Cytogenetic outcomes of adjuvant chemotherapy in non-target cells of breast cancer patients.

Spontaneous and chemotherapy-induced sister chromatid exchanges (SCES) and lymphocyte proliferation rate index (PRI) in cultured peripheral lymphocytes were evaluated in 30 patients with diagnosed breast cancer before and after adjuvant chemotherapy and in 30 healthy women with no known familial history of breast cancer. Before chemotherapy, the breast cancer patients had a significantly increased background level of SCE, and lowered PRI as compared with the healthy women. Marked inter-individual variations were observed in both endpoints among the patients. Significantly elevated frequency of SCE and depressed PRI were recorded in blood samples collected after the first cycle of chemotherapy, with high inter-individual variations in the responses to the chemotherapy.
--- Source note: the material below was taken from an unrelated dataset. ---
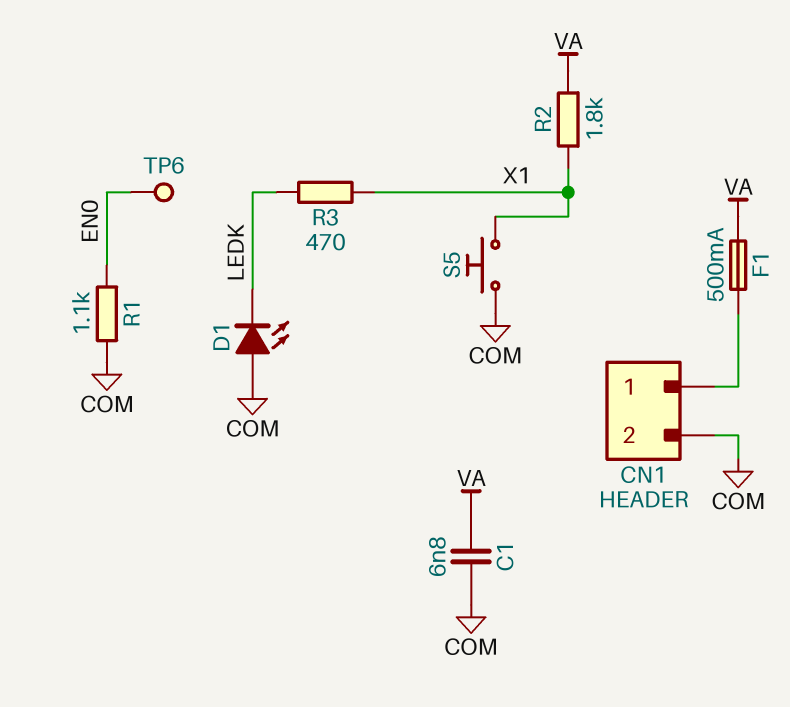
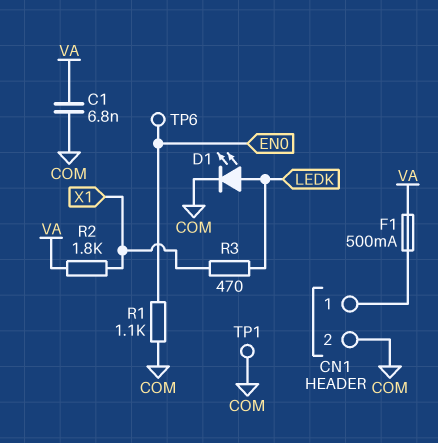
D1: LED (A COM, K LEDK) -> LED (A LEDK, K COM)
S5: button (COM, X1) -> none
TP1: none -> test point (COM)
FAC (5-fluorouracil, adriamycin and cyclophosphamide) protocol was the most genotoxic of the protocols studied, but also AC (adriamycin, cyclophosphamide) and CMF (cyclophosphamide, methotrexate and 5-fluorouracil) clearly increased SCE. All protocols significantly retarded lymphocyte proliferation in vitro. Our findings indicate that both SCE and PRI may serve as sensitive biomarkers for the routine detection of critical lesions produced by the administration of antineoplastic drugs in the clinical setting, as well as for possible screening of high-risk individuals among patients who have successfully completed chemotherapy.